The Nix, Nathan Hill

In the Nix, which the author was writing for ten years, another side of America is presented. It goes through all the stereotypes we are used to see in American culture or America projects for itself.

But first of all the book forms a world of understanding.

We could characterize it literary anthropology, if we can call it this way, because through literature it gives a voice to those who have not been heard by the writers of modern American history or whose voice has been distorted and misinterpreted. It makes a cut in the true soul of America, which in its deep existence had many wounded stories. Through the great events Nathan Hill composes the true stories.

Joke, alternating with seriousness, irony and sadness is a real diamond in the narrative. Criticism comes without easy characterizations. The bad guys are the mirror of the good guys and vice versa. On the one hand, we follow the path of a young woman from an Illinois county, who crosses the front in the 1960s from her adolescence to adulthood, from provincial conservatism to the revolt of the great Chicago demonstrations. Her decisions are made as if someone else is taking them for her, signaling a path that starts from the secret past to the disoriented future. On the other hand, the story of her Norwegian immigrant father unfolds, while at the same time we see the complicated relationships that her son experiences as he tries to find his mother again.

Through the lives of the heroes, all the decades of America pass and we understand or realize how children learn to be sad and happy, to decide and accept the decisions of others. In the midst of all this crowd, Ginsberg’s passage runs through an aura of events, desires and dreams, and expectations, and becomes the symbol of the future that never came.

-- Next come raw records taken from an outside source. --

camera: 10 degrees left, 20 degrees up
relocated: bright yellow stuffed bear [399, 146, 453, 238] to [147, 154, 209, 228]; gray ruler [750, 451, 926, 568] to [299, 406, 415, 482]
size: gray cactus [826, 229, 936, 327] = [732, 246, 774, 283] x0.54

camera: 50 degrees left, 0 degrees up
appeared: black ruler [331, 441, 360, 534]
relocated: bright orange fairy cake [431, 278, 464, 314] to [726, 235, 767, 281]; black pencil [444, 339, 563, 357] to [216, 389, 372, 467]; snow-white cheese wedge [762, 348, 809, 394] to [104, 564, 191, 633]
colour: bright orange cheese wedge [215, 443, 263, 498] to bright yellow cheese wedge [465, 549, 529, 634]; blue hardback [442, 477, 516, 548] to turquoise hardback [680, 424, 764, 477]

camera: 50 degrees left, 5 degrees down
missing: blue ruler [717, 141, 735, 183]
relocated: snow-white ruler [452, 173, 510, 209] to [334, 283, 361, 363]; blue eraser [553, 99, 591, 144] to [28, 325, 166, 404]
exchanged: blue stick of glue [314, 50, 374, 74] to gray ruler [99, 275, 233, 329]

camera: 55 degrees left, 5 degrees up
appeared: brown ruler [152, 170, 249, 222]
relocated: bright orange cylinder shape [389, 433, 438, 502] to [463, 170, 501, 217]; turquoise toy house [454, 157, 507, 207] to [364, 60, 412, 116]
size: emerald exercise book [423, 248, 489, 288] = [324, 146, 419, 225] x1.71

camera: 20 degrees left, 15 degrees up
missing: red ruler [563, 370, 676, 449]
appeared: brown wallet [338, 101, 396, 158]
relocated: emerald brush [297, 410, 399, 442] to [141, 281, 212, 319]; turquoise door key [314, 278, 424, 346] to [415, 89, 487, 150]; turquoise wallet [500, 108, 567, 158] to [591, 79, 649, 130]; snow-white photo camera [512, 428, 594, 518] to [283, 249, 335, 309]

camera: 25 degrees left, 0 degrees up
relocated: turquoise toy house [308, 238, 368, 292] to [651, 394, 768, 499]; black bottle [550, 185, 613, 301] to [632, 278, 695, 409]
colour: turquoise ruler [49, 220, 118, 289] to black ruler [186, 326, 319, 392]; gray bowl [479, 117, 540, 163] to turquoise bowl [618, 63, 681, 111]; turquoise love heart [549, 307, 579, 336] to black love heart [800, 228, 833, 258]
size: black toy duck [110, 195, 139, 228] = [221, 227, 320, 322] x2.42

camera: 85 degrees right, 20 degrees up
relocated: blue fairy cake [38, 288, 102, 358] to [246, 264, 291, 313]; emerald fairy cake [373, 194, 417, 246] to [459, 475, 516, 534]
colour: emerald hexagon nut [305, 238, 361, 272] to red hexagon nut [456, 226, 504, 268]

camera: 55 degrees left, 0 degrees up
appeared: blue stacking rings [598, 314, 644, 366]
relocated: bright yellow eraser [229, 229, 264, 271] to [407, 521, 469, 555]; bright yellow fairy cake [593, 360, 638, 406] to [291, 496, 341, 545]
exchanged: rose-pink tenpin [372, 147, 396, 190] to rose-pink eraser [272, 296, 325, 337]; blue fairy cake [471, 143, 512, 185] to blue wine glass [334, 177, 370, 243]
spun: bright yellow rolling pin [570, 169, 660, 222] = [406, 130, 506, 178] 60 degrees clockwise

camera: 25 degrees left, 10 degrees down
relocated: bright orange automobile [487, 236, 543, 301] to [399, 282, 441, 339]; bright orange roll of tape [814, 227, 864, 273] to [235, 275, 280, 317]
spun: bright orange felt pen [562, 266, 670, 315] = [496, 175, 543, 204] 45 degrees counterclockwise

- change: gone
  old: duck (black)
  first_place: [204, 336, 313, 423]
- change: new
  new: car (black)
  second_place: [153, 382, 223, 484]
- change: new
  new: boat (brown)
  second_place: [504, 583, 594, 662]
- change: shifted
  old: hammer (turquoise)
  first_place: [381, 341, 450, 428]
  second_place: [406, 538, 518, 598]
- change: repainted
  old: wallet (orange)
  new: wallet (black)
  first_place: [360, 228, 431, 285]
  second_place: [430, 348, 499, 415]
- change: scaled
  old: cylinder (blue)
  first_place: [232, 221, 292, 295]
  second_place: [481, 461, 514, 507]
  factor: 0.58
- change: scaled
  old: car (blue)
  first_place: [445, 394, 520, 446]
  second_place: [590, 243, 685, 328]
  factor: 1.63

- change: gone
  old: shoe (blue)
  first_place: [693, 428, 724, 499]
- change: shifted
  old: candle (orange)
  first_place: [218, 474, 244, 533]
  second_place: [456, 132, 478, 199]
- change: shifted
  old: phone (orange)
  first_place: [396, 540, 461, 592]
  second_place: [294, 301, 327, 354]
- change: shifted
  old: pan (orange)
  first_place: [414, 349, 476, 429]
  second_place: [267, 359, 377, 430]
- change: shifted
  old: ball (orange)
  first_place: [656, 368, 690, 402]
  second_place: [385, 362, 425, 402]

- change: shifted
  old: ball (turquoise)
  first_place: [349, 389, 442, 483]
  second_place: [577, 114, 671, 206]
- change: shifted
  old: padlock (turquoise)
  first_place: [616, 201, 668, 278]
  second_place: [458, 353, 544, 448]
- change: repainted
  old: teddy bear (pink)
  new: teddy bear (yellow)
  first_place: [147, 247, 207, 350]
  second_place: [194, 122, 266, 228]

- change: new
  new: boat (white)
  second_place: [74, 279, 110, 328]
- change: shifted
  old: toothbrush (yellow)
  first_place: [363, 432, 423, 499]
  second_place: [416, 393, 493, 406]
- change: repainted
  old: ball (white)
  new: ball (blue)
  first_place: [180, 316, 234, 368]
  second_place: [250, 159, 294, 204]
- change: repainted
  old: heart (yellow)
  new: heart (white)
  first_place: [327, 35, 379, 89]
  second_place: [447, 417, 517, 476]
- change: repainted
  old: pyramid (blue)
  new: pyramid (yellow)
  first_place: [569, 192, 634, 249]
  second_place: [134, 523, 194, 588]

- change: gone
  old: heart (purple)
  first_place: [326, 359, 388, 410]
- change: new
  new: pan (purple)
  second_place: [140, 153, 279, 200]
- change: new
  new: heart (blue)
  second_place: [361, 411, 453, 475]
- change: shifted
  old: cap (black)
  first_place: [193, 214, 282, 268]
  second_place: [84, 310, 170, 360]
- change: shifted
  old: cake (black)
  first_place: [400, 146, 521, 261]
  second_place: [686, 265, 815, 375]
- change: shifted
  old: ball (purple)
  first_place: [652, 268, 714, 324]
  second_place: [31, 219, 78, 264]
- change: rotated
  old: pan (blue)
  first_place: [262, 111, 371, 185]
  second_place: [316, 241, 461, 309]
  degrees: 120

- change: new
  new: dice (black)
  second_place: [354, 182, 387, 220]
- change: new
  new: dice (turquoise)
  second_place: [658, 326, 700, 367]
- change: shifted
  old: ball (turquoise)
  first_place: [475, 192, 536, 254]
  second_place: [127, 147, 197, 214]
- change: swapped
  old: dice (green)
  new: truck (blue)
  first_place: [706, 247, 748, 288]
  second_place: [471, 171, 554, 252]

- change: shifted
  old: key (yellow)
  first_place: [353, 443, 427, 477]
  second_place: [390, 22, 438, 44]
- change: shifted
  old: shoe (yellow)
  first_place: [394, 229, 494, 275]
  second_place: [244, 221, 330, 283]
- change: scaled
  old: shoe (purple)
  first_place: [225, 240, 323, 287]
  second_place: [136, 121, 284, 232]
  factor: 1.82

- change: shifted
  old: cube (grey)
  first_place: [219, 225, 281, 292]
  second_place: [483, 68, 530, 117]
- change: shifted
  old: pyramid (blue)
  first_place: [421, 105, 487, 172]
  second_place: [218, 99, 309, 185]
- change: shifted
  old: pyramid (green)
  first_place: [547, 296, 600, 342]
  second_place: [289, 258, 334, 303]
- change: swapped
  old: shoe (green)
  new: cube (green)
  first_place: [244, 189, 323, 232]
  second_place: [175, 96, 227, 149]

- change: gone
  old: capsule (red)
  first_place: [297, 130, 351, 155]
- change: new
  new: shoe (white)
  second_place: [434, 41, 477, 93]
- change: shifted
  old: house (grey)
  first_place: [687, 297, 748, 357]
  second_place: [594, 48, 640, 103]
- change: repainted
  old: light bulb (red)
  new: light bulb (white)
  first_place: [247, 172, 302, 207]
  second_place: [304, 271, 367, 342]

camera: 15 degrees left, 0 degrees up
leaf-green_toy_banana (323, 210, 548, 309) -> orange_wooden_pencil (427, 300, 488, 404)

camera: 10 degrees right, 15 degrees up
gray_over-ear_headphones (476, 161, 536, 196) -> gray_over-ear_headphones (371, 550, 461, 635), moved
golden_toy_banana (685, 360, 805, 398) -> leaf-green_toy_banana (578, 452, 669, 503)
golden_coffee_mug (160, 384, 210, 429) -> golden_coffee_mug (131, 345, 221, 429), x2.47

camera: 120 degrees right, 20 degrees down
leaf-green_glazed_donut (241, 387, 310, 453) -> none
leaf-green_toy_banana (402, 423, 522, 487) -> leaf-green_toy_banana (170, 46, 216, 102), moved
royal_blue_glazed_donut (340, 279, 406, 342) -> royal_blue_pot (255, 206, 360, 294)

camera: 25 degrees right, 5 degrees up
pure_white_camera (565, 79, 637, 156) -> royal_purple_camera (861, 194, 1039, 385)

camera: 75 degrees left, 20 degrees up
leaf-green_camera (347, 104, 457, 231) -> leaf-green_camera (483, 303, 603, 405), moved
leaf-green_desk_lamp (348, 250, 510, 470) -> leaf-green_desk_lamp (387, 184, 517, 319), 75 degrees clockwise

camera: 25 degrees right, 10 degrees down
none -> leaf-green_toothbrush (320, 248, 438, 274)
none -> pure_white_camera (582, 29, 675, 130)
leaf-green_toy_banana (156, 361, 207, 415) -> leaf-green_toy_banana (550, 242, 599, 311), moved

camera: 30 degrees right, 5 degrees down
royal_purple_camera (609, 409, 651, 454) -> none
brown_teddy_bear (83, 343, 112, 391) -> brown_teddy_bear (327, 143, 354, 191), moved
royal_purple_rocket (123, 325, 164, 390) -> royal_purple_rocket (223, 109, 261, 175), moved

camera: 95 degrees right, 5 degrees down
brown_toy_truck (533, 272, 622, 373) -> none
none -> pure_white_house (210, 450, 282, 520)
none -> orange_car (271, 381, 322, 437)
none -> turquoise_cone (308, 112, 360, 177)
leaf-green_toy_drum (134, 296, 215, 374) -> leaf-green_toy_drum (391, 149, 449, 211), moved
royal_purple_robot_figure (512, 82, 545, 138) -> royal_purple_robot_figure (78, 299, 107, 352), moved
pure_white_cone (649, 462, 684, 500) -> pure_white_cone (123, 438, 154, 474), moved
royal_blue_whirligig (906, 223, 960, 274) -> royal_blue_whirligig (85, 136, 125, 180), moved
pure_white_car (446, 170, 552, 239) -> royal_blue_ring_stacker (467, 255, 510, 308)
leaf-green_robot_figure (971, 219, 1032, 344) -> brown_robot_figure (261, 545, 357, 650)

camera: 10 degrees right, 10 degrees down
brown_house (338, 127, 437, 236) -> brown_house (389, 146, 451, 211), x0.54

The protagonist Samuel Andresen-Anderson through his own narrative finally discovers the collective identity of an entire generation in America, which was either exterminated in expansionist wars or in internet labyrinths or in troubled relationships and absences. After all, America is not as foreign and hostile as we think. It laughs and cries like us. The Norwegian airy Nix comes and enchants the reader, capturing him in the narrative.